In Google’s SEO Office-Hours Hangout last December 17, John Mueller was asked about multi-language sites, if sites are better translated as a whole or if it is ok to have only specific pages translated. Would a site that does not have all pages translated be considered less comprehensive and therefore, not rank as well compared to a site that is fully translated? Is it ok for the foreign language version to link to the English content?
John’s answer is that they look at language on a per-page basis, and not as a whole site. It is not so much that they try to understand a part of the website is Spanish and a part is English, they essentially look at an individual page and say – it looks like the page is in Spanish and when someone searches for something Spanish, they will be served that version.
From that point of view, it does not matter if only a part of your website is translated in a different language as that happens normally. Usually, you start somewhere and you expand from there, when it comes to translating a site.

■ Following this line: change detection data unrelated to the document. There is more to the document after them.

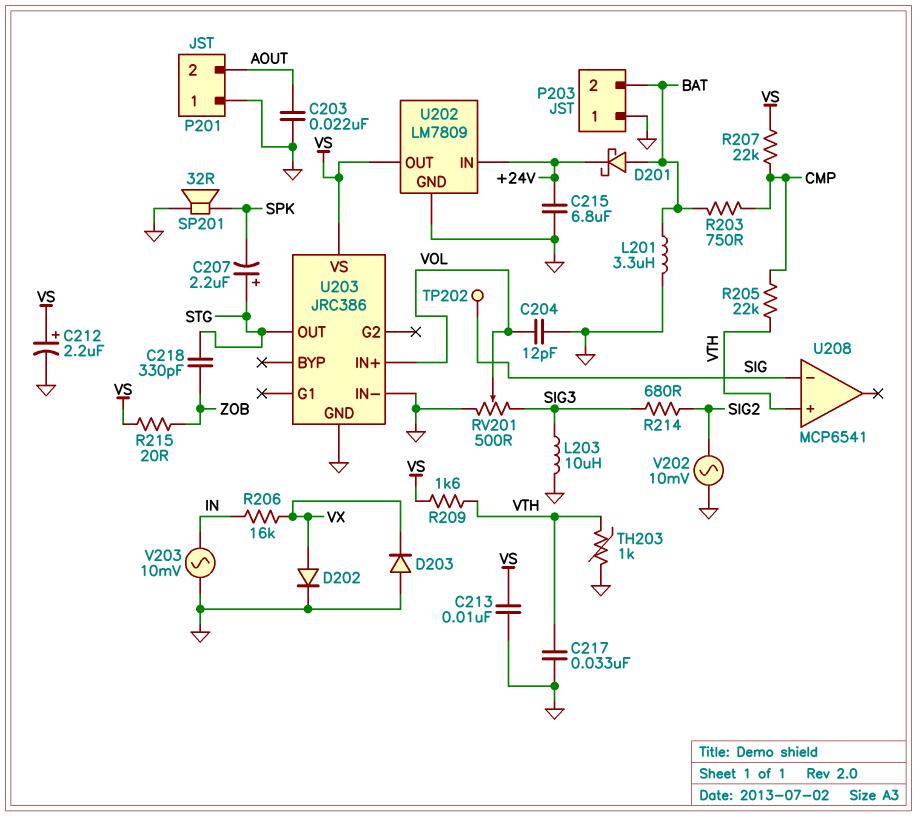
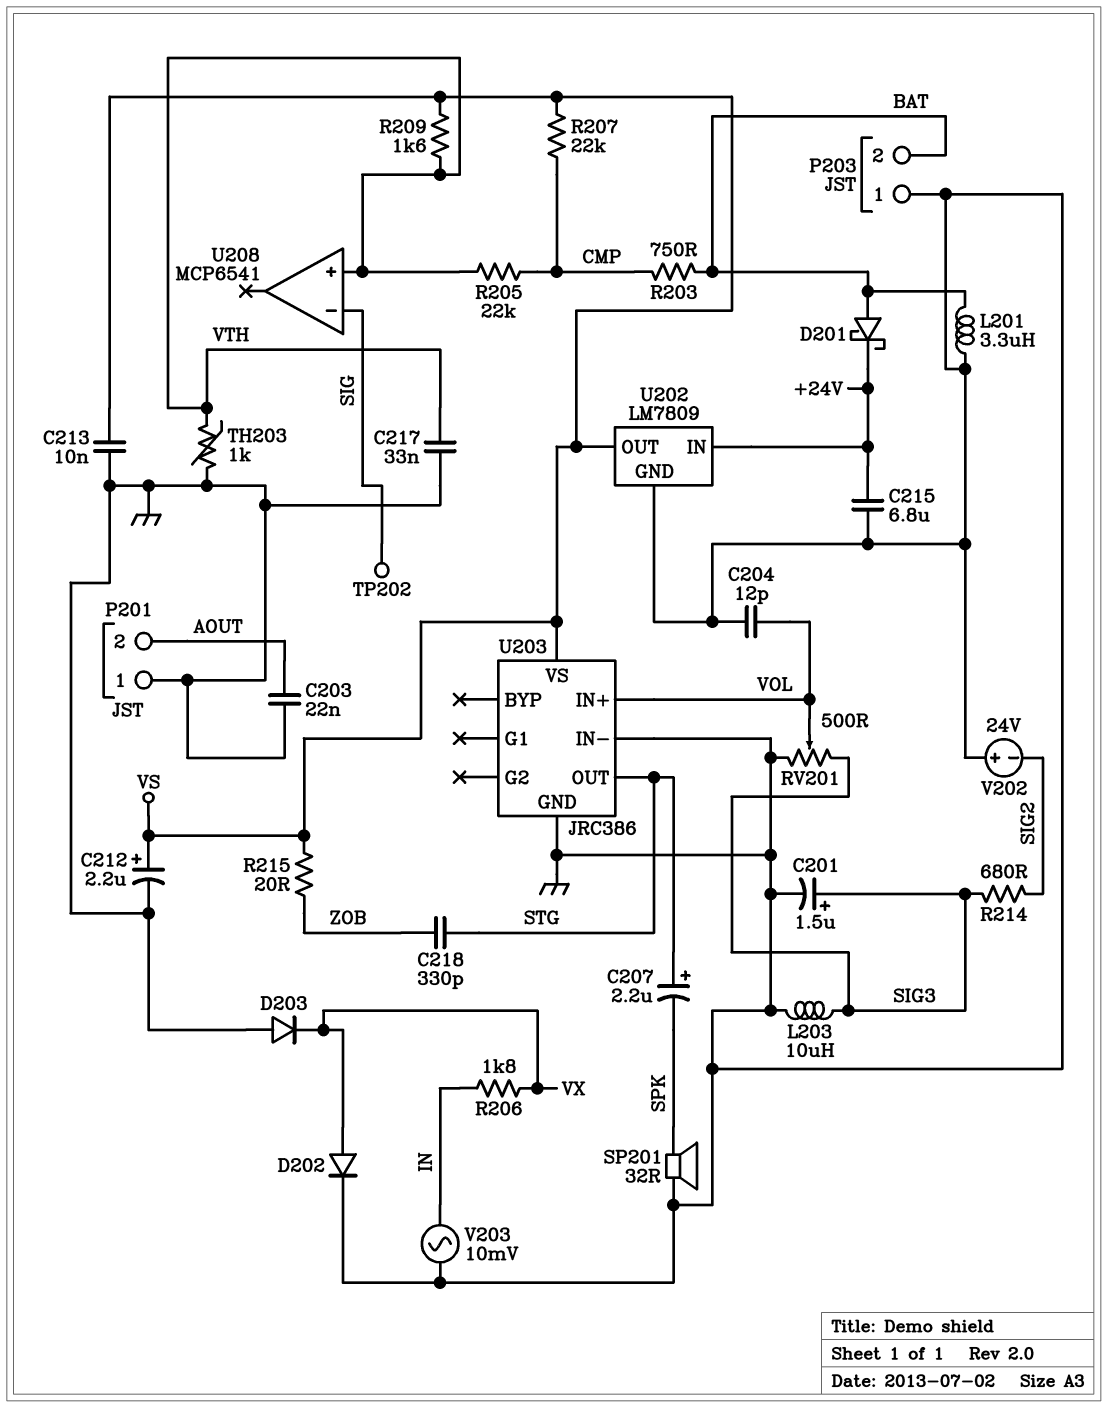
C201: none -> 1.5uF (plus SIG3, minus GND)
R206: 16k (IN, VX) -> 1.8k (IN, VX)
V202: AC 10mV (GND, SIG2) -> 24V (plus GND, minus SIG2)

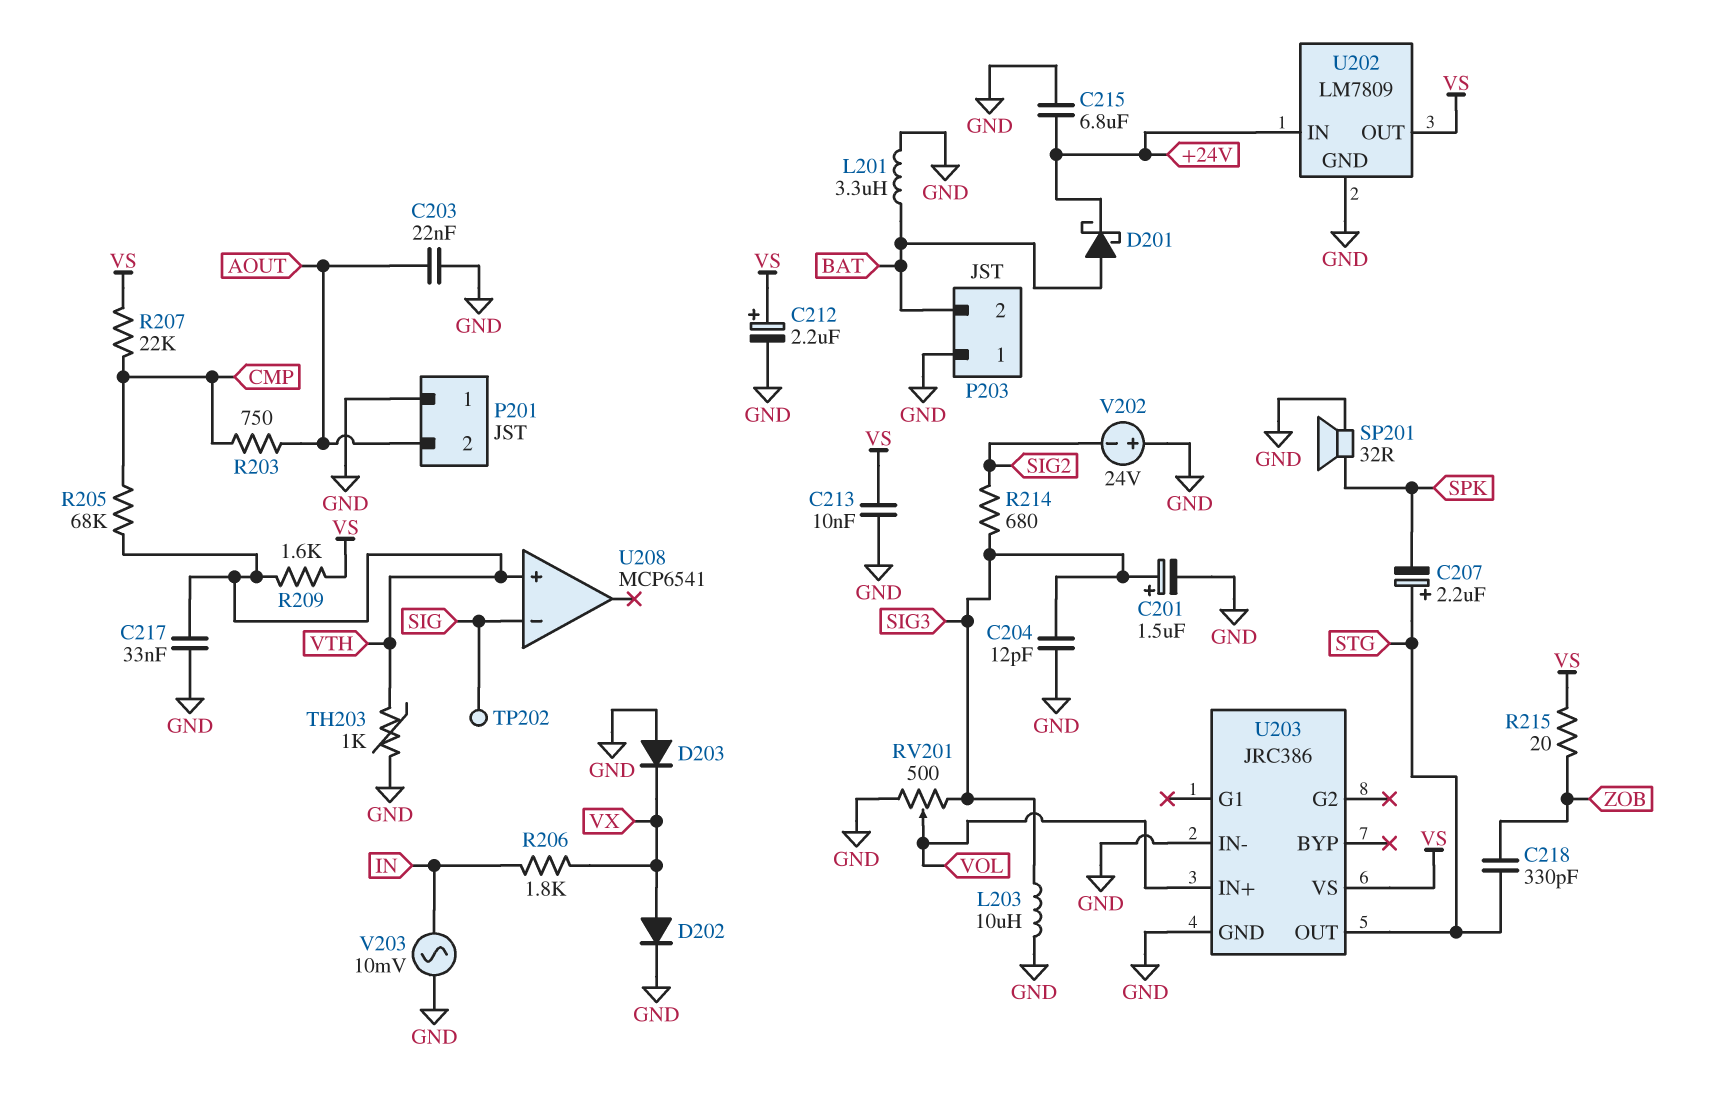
C204: 12pF (GND, VOL) -> 12pF (GND, SIG3)
R203: 750 (BAT, CMP) -> 750 (AOUT, CMP)
R205: 22k (CMP, VTH) -> 68k (CMP, VTH)

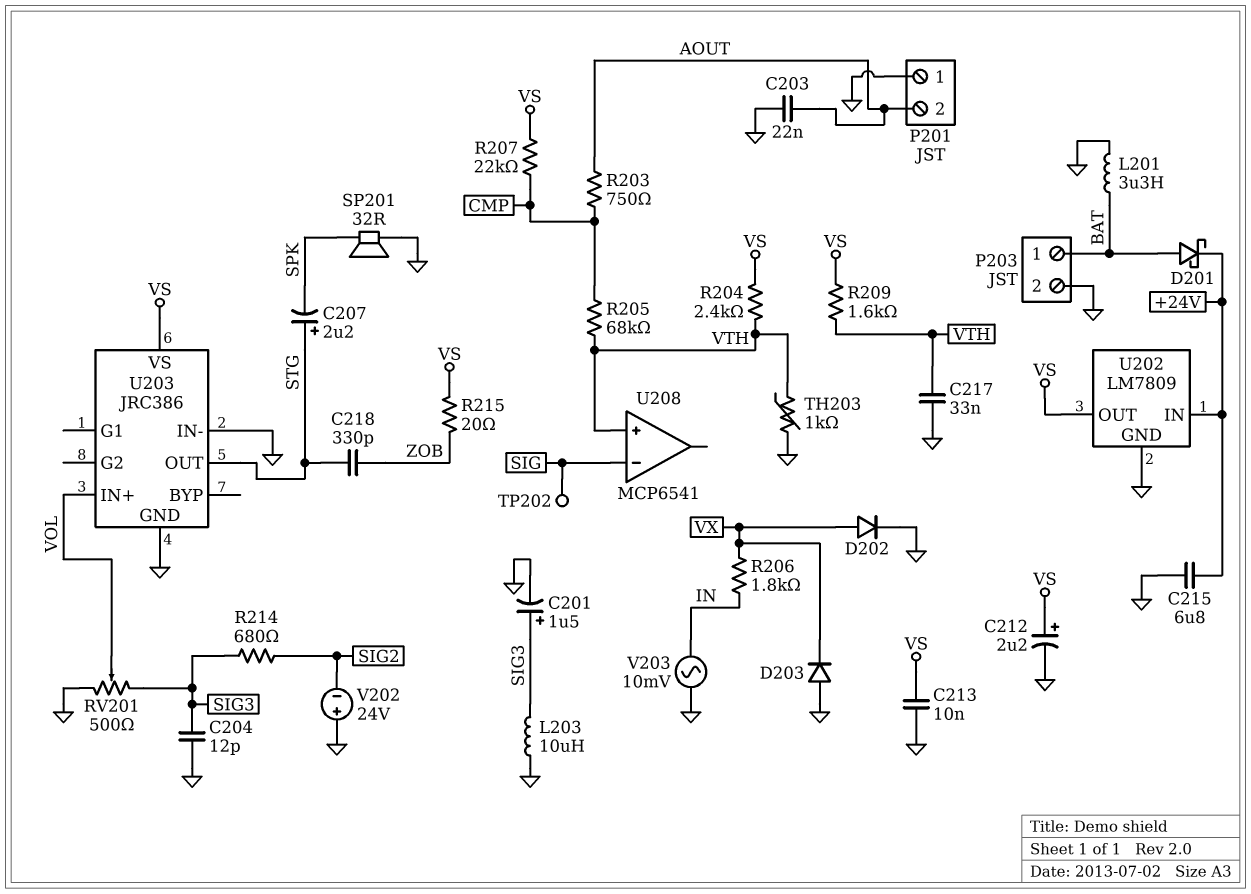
P203 pin 1: GND -> BAT
P203 pin 2: BAT -> GND
R204: none -> 2.4k (VS, VTH)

With regards to internal linking, it can be a bit tricky in that it could provide a bad user experience if your internal linking is all focused on the English version.
However, if you have pages which are English only and you link to them from the Spanish version, that also happens and is pretty common across a lot of websites.
For the most part, if you have the Spanish versions of your pages, then make sure that the Spanish versions are also properly interlinked but if there are individual pages that are not in Spanish, then link to the English one, at least.
So generally speaking, Google looks at a site at the page level and it is ok for a multi-language site not to translate the whole site fully, it can only be the important parts of the pages, depending on the capacity.
The important thing is that they are internally linked together. It seems like it is best practice to link similar languages though linking to the original version, should not cause much of a problem.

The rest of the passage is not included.